Even in these challenging economic times it is still possible to achieve a 20% return on an investment in the UK property market. There are a number of opportunities which can help you achieve this aim although there is a varying degree of risk associated with each option. We will now take a look at some of the strategies and products that allow you to invest with predicted returns of 20%. They include:-
Houses in Multiple Occupation (HMOs) offer the ability to rent out multiple bedrooms in one property on a stand-alone basis with an array of common areas such as a kitchen, living room, etc. This strategy allows you to create a rental income stream which is substantially higher than that available through standard buy to let properties. This type of rental arrangement is particularly popular among students and young professionals. While there may be licensing obligations and further safety measures required, even after any additional investment it is still possible to achieve a return of 20% on your investment.
Once you have experience in the HMO market there is nothing stopping you from building an HMO portfolio with the potential to lock in rental yields in the high double digits. The management of these properties will take up some of your time but if the paperwork is correct, contracts are in place and there is a line of communication between all parties then the time requirements do not need to be too onerous.
As with any investment opportunity with a potential return of 20% there may be additional risks attached and detailed market research required. Self-development of a property project is not for everybody but there are many property investors out there with experience in the construction industry who have the necessary skills. This type of investment strategy will require additional upfront investment although there are many financing products on the market for this particular scenario. It is simply a case of balancing the risk/reward ratio against the required investment, your experience and ability to finish the job.
One route used by many people in the property development market is to acquire land/property for development and use a short-term bridging loan to begin the development process. As the project nears completion the perceived value will rise, the risk factor will fall and there will be opportunities to refinance with a higher base valuation for the overall project. In many cases this can create a significant return on initial investment even after taking into account finance costs.
One area of the property investment which is becoming more popular is the creation of joint ventures utilising an array of skills between different parties. There may be individuals who have a particular skill in construction but lack the finance required and another party with cash to invest but limited skills in construction. In this situation you would consider what each party has to offer and negotiate a split of profits as well as a detailed investment/development plan. The obvious risk is that due to a shortfall in input from one particular party the project could be delayed or additional costs could be incurred. It is probably best to work with individuals you know and trust or else those who have been recommended to you by a trustworthy source.
If you’re looking to go down the joint venture route it is imperative that legally binding contracts are in place and everybody is aware of their particular role, liabilities and obligations. One of the main barriers to success in a property joint venture is miscommunication or a lack of communication.
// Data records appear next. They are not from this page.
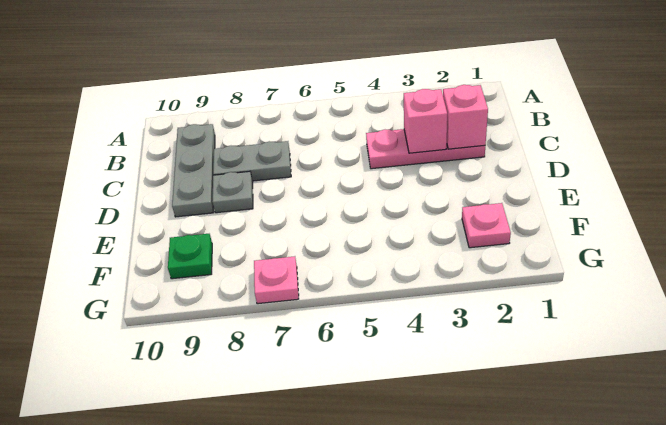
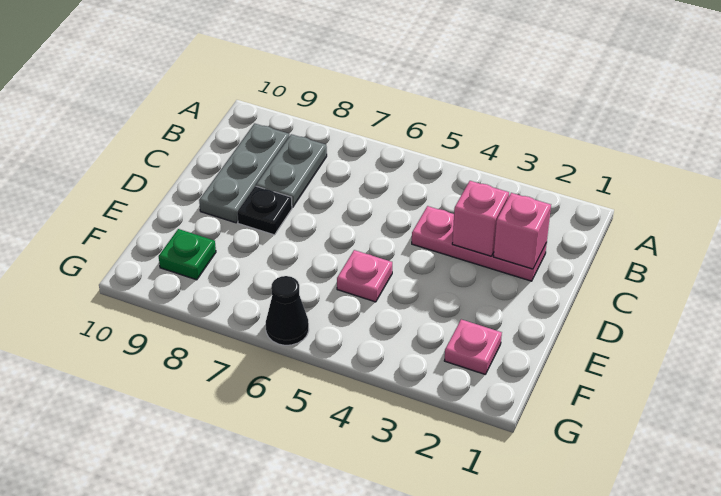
grey plate C7:C8 level 1 -> grey plate B8:C8 level 1
grey plate D8 level 1 -> black plate D8 level 1
none -> black cone G6 level 1
pink plate G7 level 1 -> pink plate E5 level 1

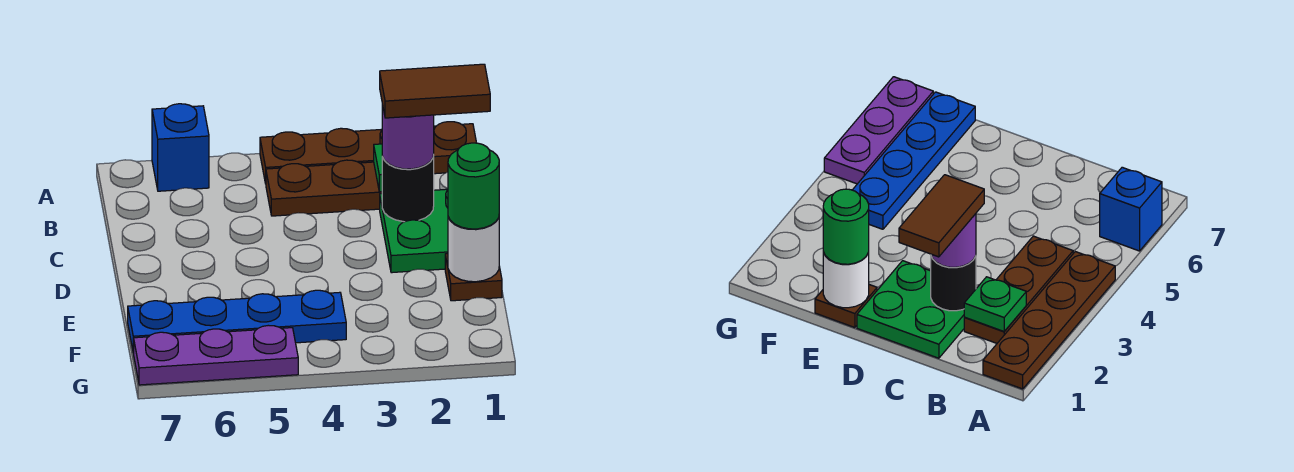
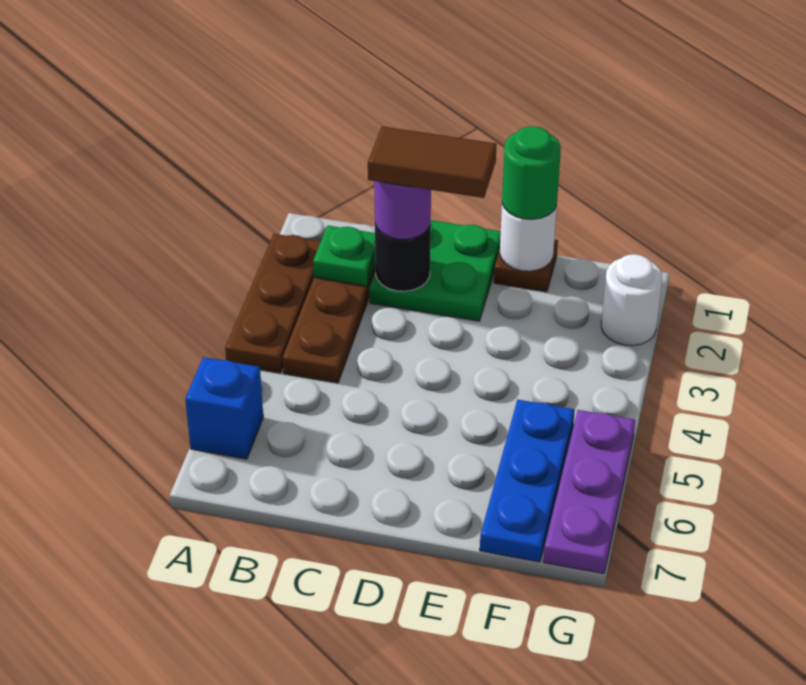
brown plate A1:A4 level 1 -> brown plate A2:A4 level 1
brown tile C1:C2 level 4 -> brown tile C2:D2 level 4
blue plate F4:F7 level 1 -> blue plate F5:F7 level 1
none -> white round brick G2 level 1

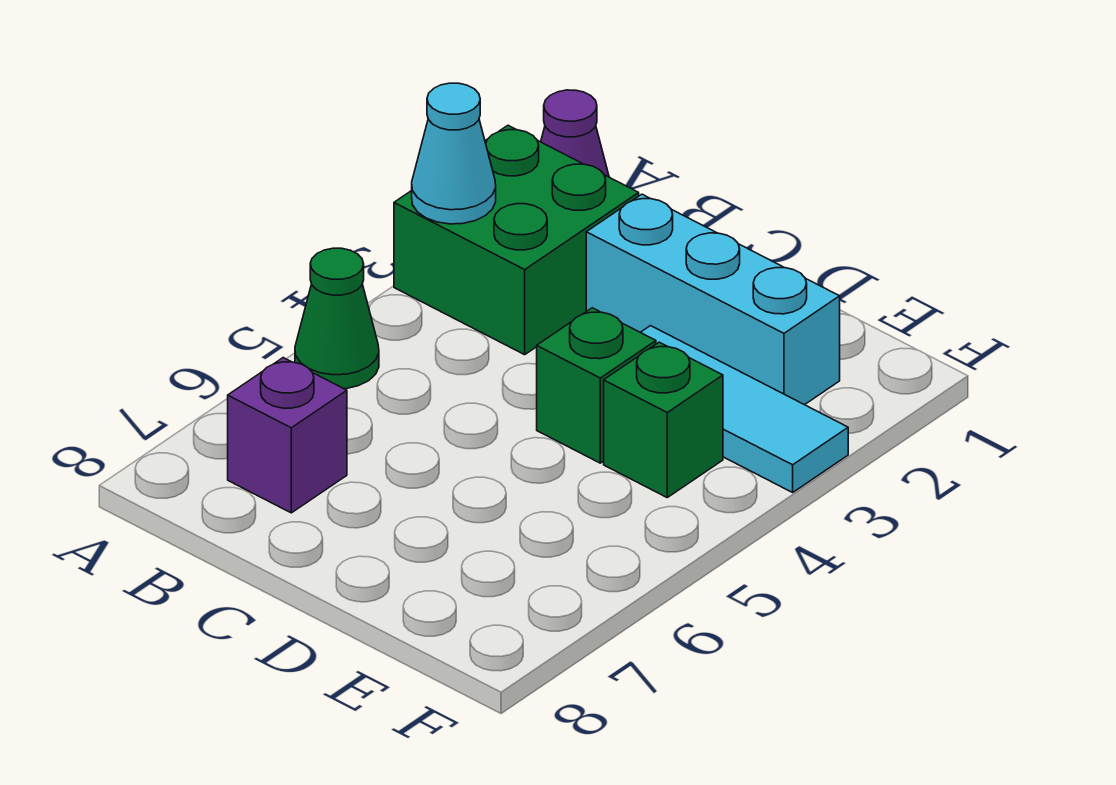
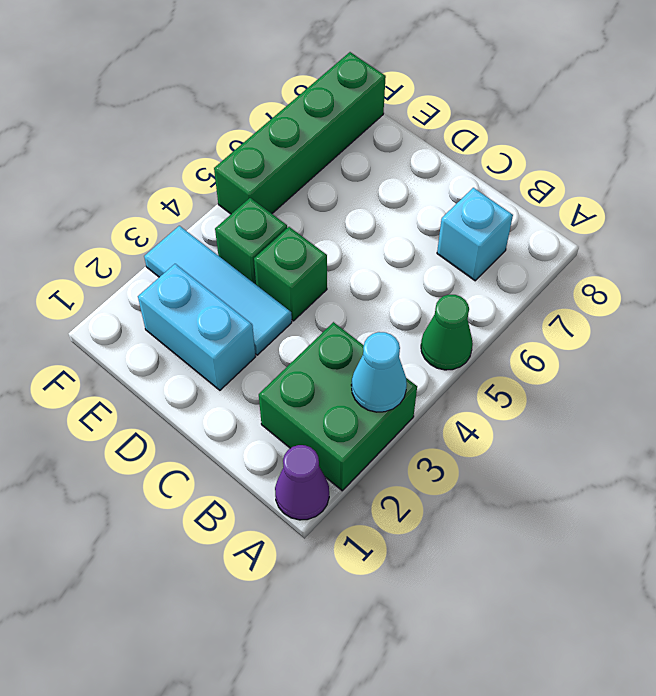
purple brick B7 level 1 -> cyan brick B7 level 1
cyan brick C2:E2 level 1 -> cyan brick D2:E2 level 1
none -> green brick F5:F8 level 1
Historically the equity finance route for property investment has not always been available to the general public. The Internet has changed the way we operate on so many different levels in the financial markets and therefore equity finance is now a real and viable option for investors large and small. There are many advisers out there who bring together those offering equity stakes and those looking to acquire equity stakes in property ventures. If you are a developer the potential to sell an equity stake to a third party can allow more flexibility on the perceived “valuation” of the project compared to traditional banking methods. In simple terms you can take the potential for the project into consideration giving you a higher basis on which to raise additional capital.
On the flipside of the coin, those looking to acquire equity stakes in property projects with good long-term potential will likely come across an array of opportunities. It may be that a property project requires additional finance which is not readily available via traditional banking methods, hence offering the opportunity to negotiate an attractive basis for investment. There may also be opportunities to negotiate favourable terms if you have experience, expertise and contacts which are perhaps in short supply. What you may class as run-of-the-mill experience, expertise and contacts could be priceless to another party – one man’s rubbish is another man’s gold.
Auction property is now more high-profile than it ever has been due to both the Internet and an array of TV property programmes. While it would be wrong to suggest there are not excellent opportunities to obtain a 20% return on your investment there are pros and cons to acquiring property via the auction route. One thing to bear in mind is that the prime reason for auctioning off a property is to speed up the payment process and raise funds as quickly as possible, whether this is a traditional bank selling on repossessed property or a distressed private seller. As a consequence, you will come across an array of very attractive deals from time to time although there may be competition from other buyers. When attending a property auction you need to be acutely aware of your finances, how far they can stretch and the potential return on the properties in question. This is the time when you let your head rule your heart, and remove emotion from the bidding process.
When looking towards property auctions it is also vital that you research all properties in which you have an interest, visit the property where possible and also make yourself fully aware of the local property market and any potential price glass ceilings.